Quelle turbolenze del plasma solare

I moti complessi della turbolenza del vento solare sono stati rappresentati con simulazioni elaborate grazie a super calcolatori, che evidenziano la comparsa di filamenti e vortici localizzati. Come ci spiega Denise Perrone, ricercatrice italiana che ha guidato il lavoro di ricerca presso l'Esa

     16/01/2018

L’immagine rappresenta la distribuzione della densità di corrente in un plasma di vento solare. In blu e giallo le correnti più intense, rispettivamente con valori positivi e negativi. Crediti: D. Perrone et al.

Cosa sono le turbolenze e da cosa hanno origine? Il dizionario di fisica le descrive cosi: sono un moto disordinato di un fluido, con formazione di vortici. Se beviamo un caffè caldo e lo emulsioniamo con un cucchiaino provochiamo, a nostra insaputa, una cascata di vortici di diverse scale, da grandi a piccole. Il movimento del cucchiaino porta una maggiore quantità di liquido caldo a contatto con l’aria, facilitando il raffreddamento della nostra bevanda.

A differenza del nostro caffè, la temperatura del vento solare, composto da particelle atomiche caricate elettricamente e sprigionato dal nostro Sole, si surriscalda. Se pure l’assenza di aria nello spazio contribuisce a comprendere come mai non si raffreddi, quello che gli scienziati non riescono ancora a spiegarsi è perché il vento solare si riscaldi più del previsto, considerando che si tratta comunque di un gas in espansione.

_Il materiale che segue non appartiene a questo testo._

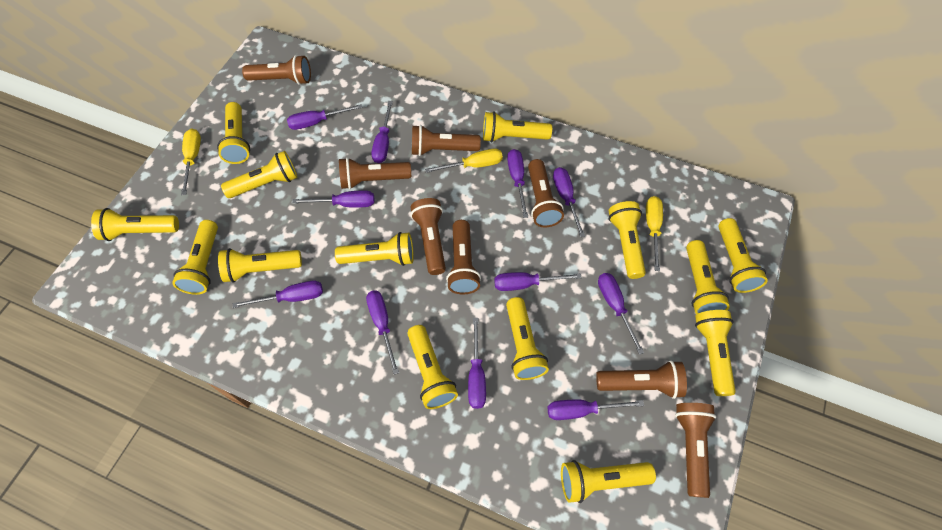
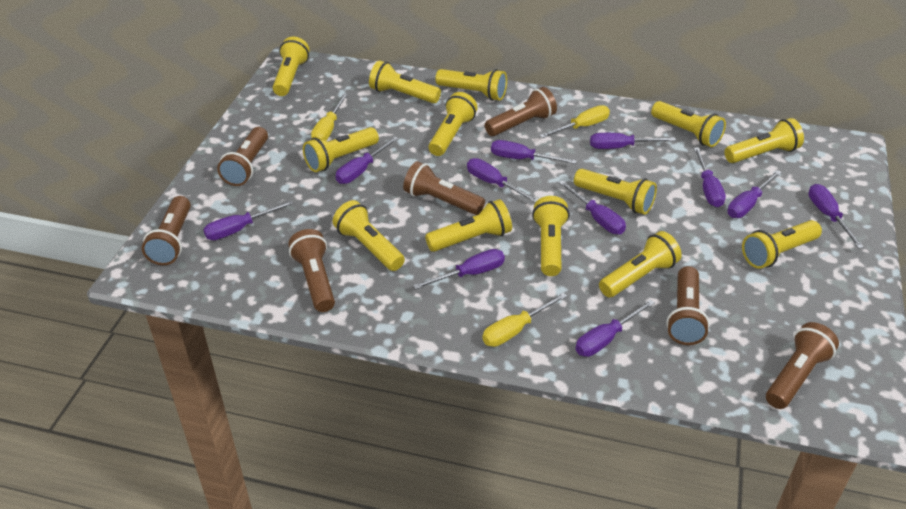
brown flashlight: 8 -> 7
yellow flashlight: 14 -> 13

Alcuni ricercatori ritengono che la causa di questo riscaldamento potrebbe essere nascosta nella natura turbolenta del plasma del vento solare e una serie di simulazioni avanzate al super-computer, come quella pubblicata qui sopra, aiutano a capire queste complesse evoluzioni.

Denise Perrone

Per comprendere meglio il fenomeno abbiamo raggiunto Denise Perrone, ora all’Imperial College London, che si è occupata di queste tematiche prima all’Università della Calabria e poi all’Esa, l’Agenzia spaziale europea. «L’energia immessa dal Sole a grandi scale viene trasferita, attraverso una cascata turbolenta, a scale sempre più piccole, dove può essere dissipata e trasformata in calore. Purtroppo i meccanismi che permettano questo trasferimento, in un mezzo in cui le collisioni sono pressoché trascurabili, non sono ancora chiari», commenta Perrone a Media Inaf. «Grazie alla potenza dei moderni supercalcolatori è possibile simulare la complessa dinamica del vento solare e mostrare che la turbolenza produce filamenti e vortici, ingredienti importanti per il processo di riscaldamento del plasma»

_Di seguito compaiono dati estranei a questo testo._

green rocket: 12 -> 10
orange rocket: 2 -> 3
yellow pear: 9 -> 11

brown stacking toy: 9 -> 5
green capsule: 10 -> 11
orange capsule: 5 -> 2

Altro fenomeno che suscita domande è la dinamicità di queste strutture osservate. Infatti non si tratta di strutture statiche: cambiano nel tempo e interagiscono tra di loro. La corrente in alcune aree diventa molto intensa, creando regioni di stress magnetico, fino innescare un fenomeno noto come riconnessione magnetica, di cui abbiamo parlato diverse volte su Media Inaf.

Quindi, quando linee di campo magnetico di direzione opposta si avvicinano, possono improvvisamente riallinearsi in nuove configurazioni, liberando grandi quantità di energia che potrebbe essere all’origine del riscaldamento localizzato.

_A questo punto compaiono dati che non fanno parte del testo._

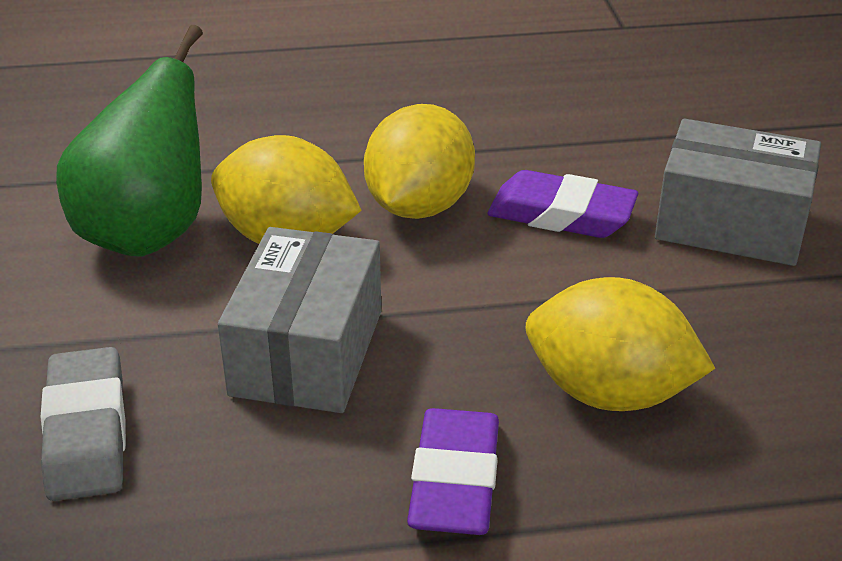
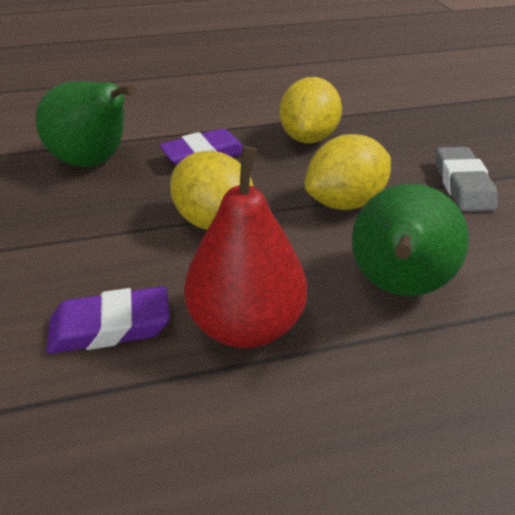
green pear: 1 -> 2
grey box: 2 -> 0
red pear: 0 -> 1

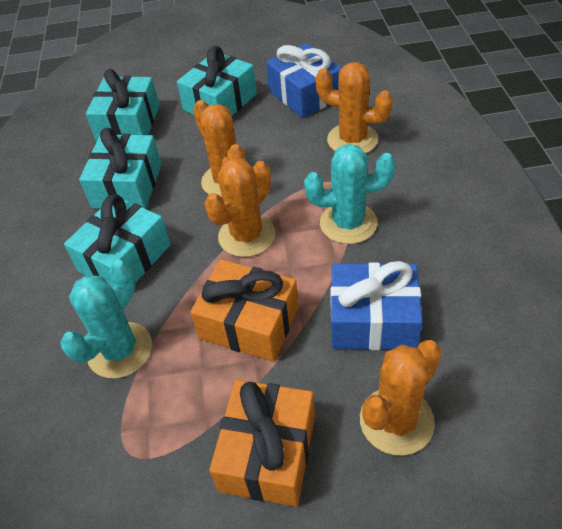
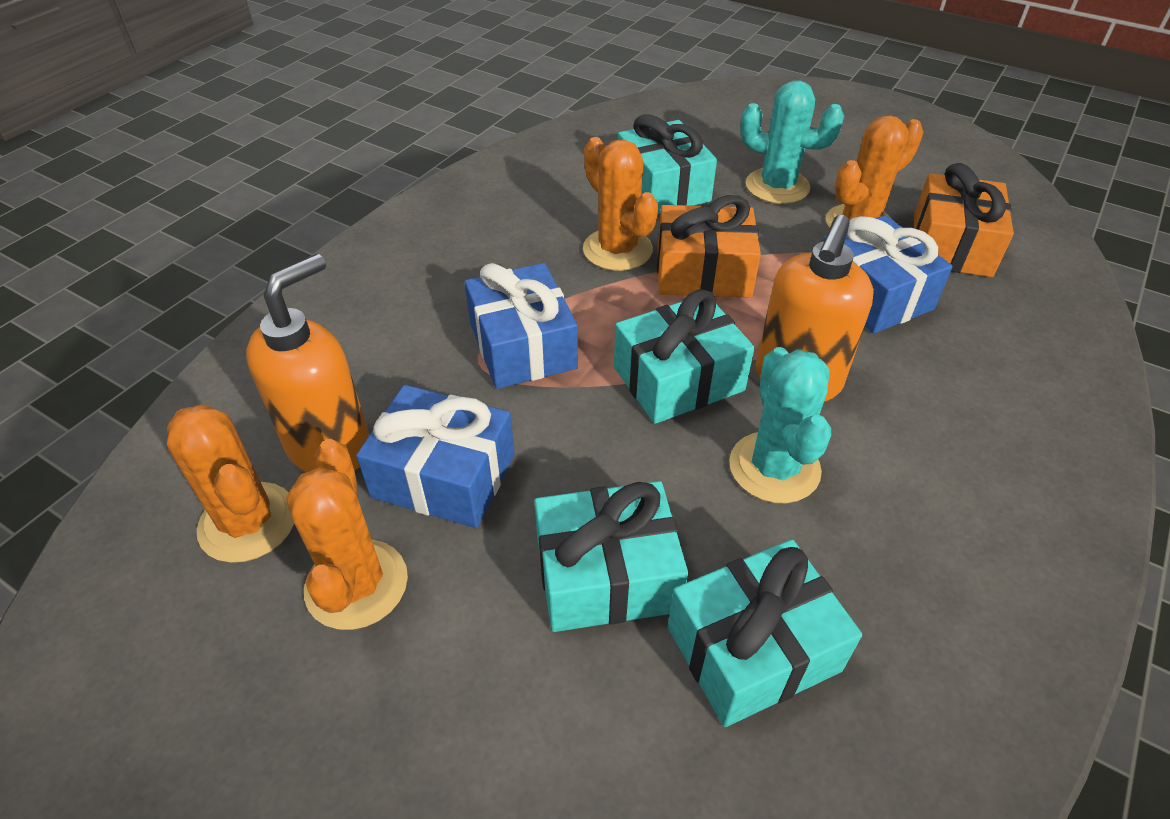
blue gift: 2 -> 3
orange soap dispenser: 0 -> 2

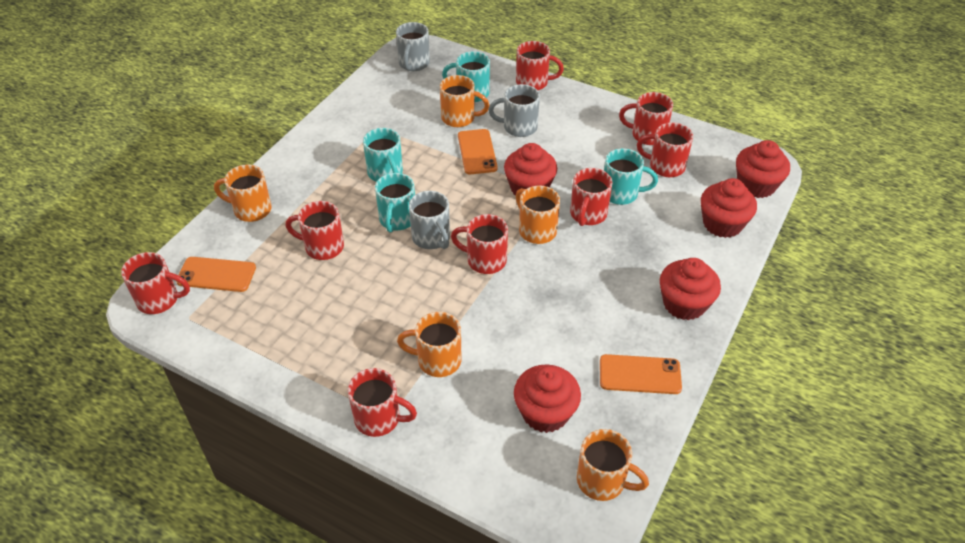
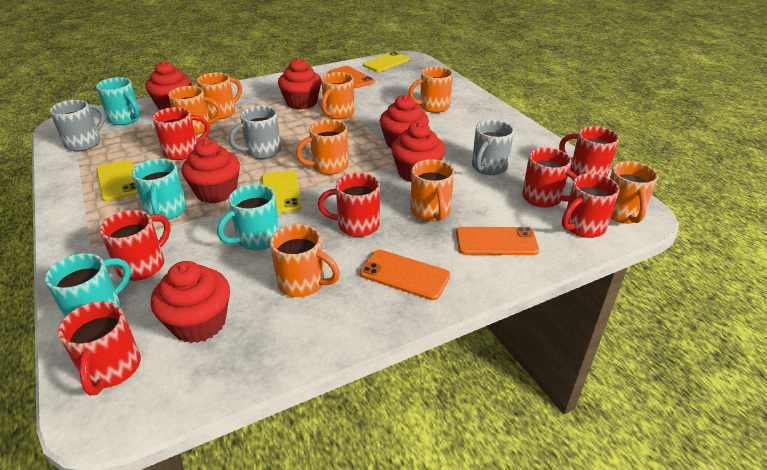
orange mug: 5 -> 8
red cupcake: 5 -> 6
red mug: 8 -> 7
yellow phone: 0 -> 3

La stessa fisica è stata osservata da satelliti in orbita intorno alla Terra, come per esempio Cluster, missione Esa composta da quattro satelliti in orbita terrestre e che ha consentito di ricostruire i movimenti dei vortici turbolenti fino a poche decine di chilometri dal campo magnetico terrestre nell’interazione con il vento solare. Ma è con la futura missione Esa Solar Orbiter, il cui lancio è previsto per ottobre 2018, che si tenterà di spiegare quali condizioni provochino il riscaldamento globale del vento solare.